The Internet, as we know it nowadays, uses the concept of Digital Identity pretty much in every place where any service is offered. The consumer identification occurs in various ways, sometimes even when we don’t notice that. The visible ones include a user enrollment or authentication means. The less explicit is when we subscribe to a newsletter or logging in with a third-party authentication tool, like ‘login with Google’ or Facebook.

Most of the browsers (except well-known Brave Browser) already retain a sort of a user’s identity underneath, sometimes combined right into the browser itself, and of course, they are pleased to share it with the interested parties out there.

The excellence of it is that we have more personalized suggestions in return when a service can pick our expectations better based on the metadata from another service. That’s damn convenient, after all.

The drawback is there are tens and tens of images of each one’s identity floating in a wide blue sea of services and vendors, all been distributed, sold and examined without us knowing it.

But what if we could change the paradigm and efficiently decouple the idea of a ‘service’ from ‘identity’ not losing the advantage of it?

Yes, we can!

The approach called self-sovereign identity, and it puts the control and responsibility back in the hands of the individual, giving them the power to control and guard their personal information.

By design, identity is a container that holds metadata explaining the individual. This container must be stored securely, shared upon request, and managed only by an individual.

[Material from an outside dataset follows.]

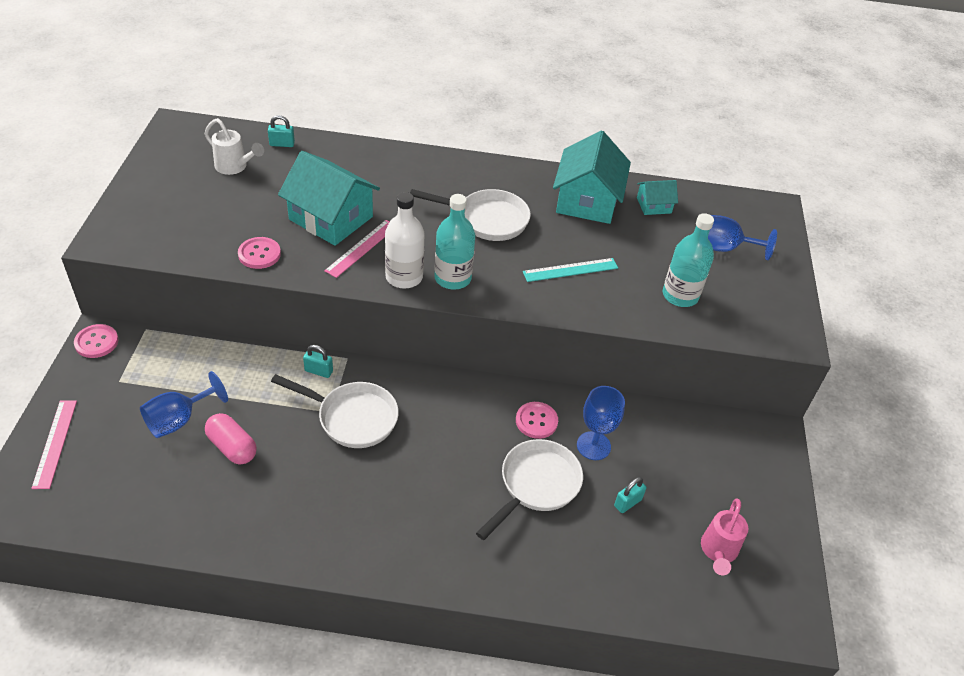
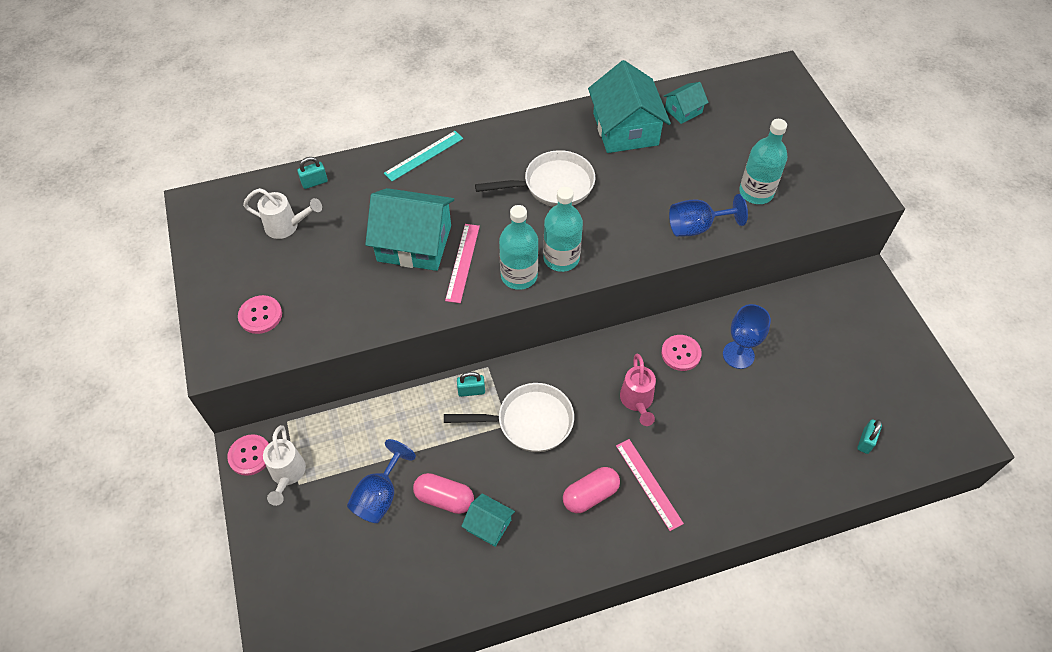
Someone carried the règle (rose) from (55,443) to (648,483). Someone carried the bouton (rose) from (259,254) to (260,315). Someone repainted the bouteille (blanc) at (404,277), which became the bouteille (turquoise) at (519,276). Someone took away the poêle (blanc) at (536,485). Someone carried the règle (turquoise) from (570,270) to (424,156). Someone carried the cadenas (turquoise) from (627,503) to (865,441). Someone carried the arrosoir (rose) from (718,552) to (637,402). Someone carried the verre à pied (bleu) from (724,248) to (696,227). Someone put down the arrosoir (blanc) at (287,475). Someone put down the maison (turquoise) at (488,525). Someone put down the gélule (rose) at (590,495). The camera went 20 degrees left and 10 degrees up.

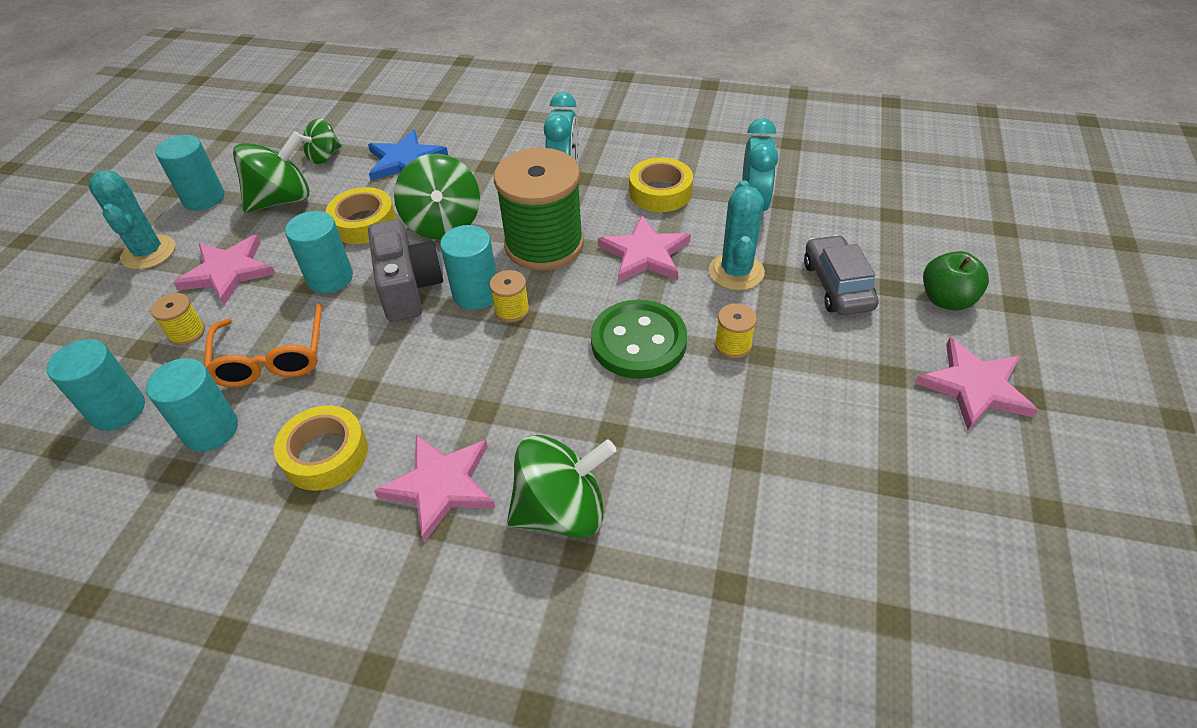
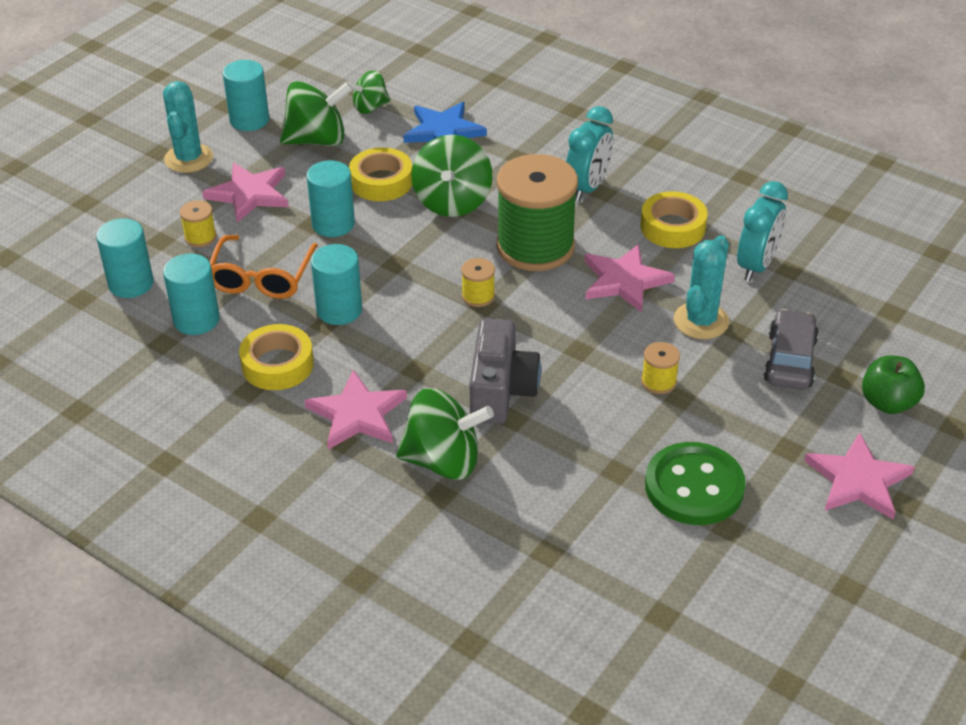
Someone carried the appareil photo (gris) from (409,287) to (501,391). Someone carried the cylindre (turquoise) from (476,293) to (339,310). Someone carried the bouton (vert) from (638,342) to (694,487). The camera went 20 degrees right and 5 degrees down.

The implementation of where to keep such worthy information might vary, but the Distributed Ledger (Blockchain) looks the most prominent.

The simple implementation case would look like that: several fields containing personal data are stored in Blockchain (i.e., replicated on a massive amount of ‘computers’ around the globe), and encrypted by the person’s private key, making it cryptographically protected from tampering or accessing in any form. External parties can access a piece of this data only upon the key holder’s approval.

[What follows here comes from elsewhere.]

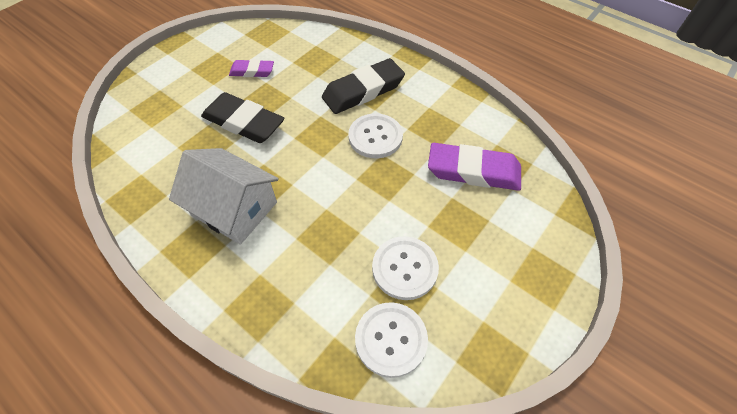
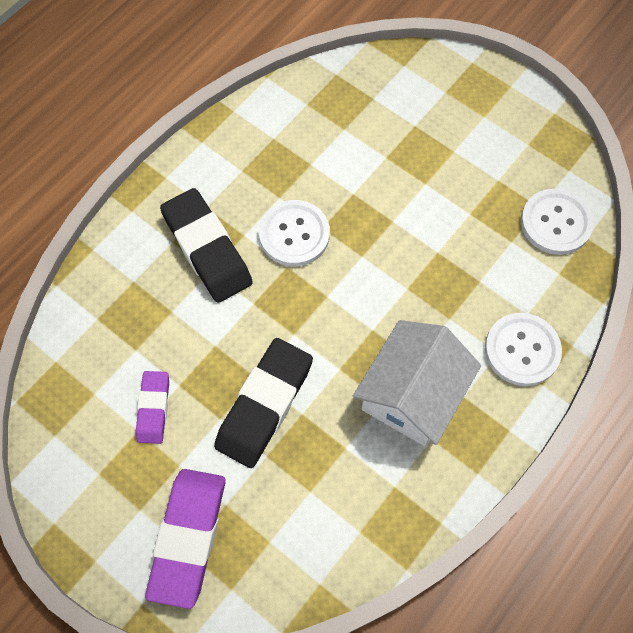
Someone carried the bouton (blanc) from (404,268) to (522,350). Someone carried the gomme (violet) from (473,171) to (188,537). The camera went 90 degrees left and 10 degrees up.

Apart from the benefits of an individual, the corporates and businesses are winning even more.

Giving an example, if identity metadata knows enough to calculate the personal risk profile and is used for the risk underwriting, we come to the unique concept of self-sovereign risk.

Self-sovereign risk

Self-sovereign risk is a sub-category or self-sovereign identity; hence inheritance of its advantages: it’s kept guarded by an individual, can be mutually filled, and partially shared by its master.

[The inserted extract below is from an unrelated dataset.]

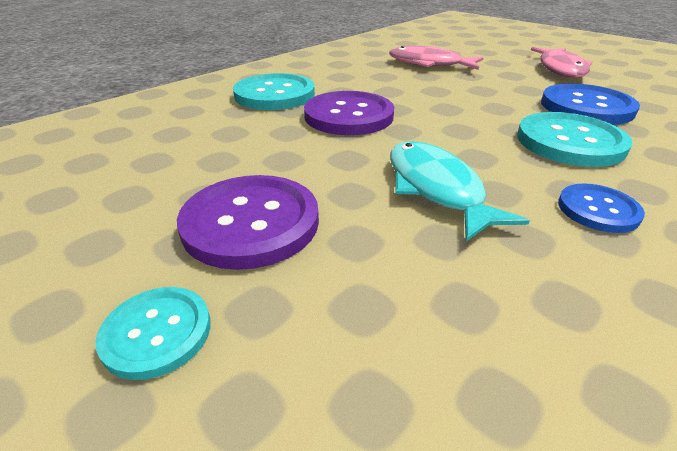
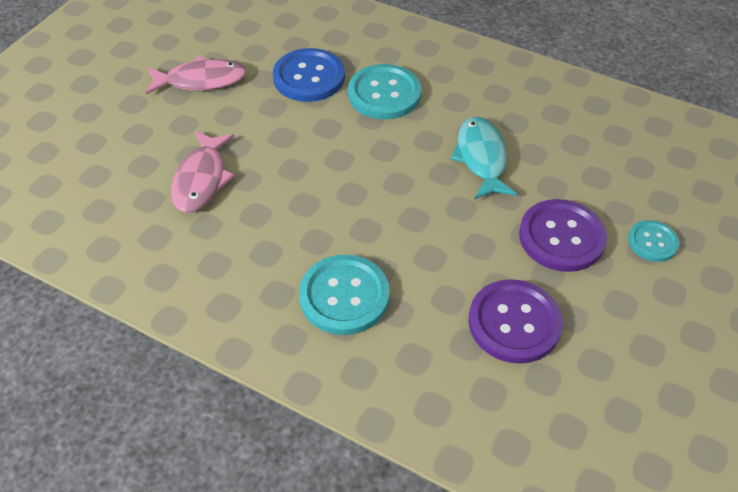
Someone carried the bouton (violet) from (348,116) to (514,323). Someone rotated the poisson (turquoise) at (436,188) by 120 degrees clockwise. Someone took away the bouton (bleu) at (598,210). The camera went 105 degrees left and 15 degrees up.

Mutualization of risk: risk is supplied by multiple parties that are sanctioned by the risk profile owner. The party might be a legal authority, or some organization (the gym? house doctor? you name it), or even an IoT device (a health tracker or your car). The mutual result will have less redundancy in the digital profile and complete in comparison to traditional methods.

Transactional risk: Owners can share or transact a part of their own risk. Upon request, some data is shared with an interested party (insurer or a business partner) if/when the holder wants.

The two above result is somewhat new and crazy use cases. Like, the risk profile might be used as a form of trust for a ‘voting power,’ allowing the holder to take an acting role in the insurance claim resolution or other managing function. Or, letting a parent who carries high trust due to his driving behavior vouching for their kids and cutting down their monthly premium. Or allowing a group of friends to add to a shared risk pool and build up a trusted community with the financial benefit of each participant.

Or, you use your own transactable risk as a form of collateral asset, which gets locked (and possibly even burned) in return for another digital asset.

Finally, there might be a form of DeFi (Decentralized Finance) instrument that generates a substantial profit as a return for the invested risk.

At the very least, the self-sovereign risk will lead to a better/cheaper custom-tailored pricing model for an individual. Additionally, fearless security with no dependence on Google/Facebook/third-party datacenter.

The risk carriers will have a live helicopter view on their customers’ base risk, allowing them to run the financial reports ad-hoc. In fact, customers don’t have to reveal much data for businesses to analyze risks ‘en masse.’ Instead, Blockchain storage can have a zero-knowledge principle embedded, disclosing only ‘conditional’ datasets. All these might be rather a game-changer for the regulatory reporting and Solvency regulation.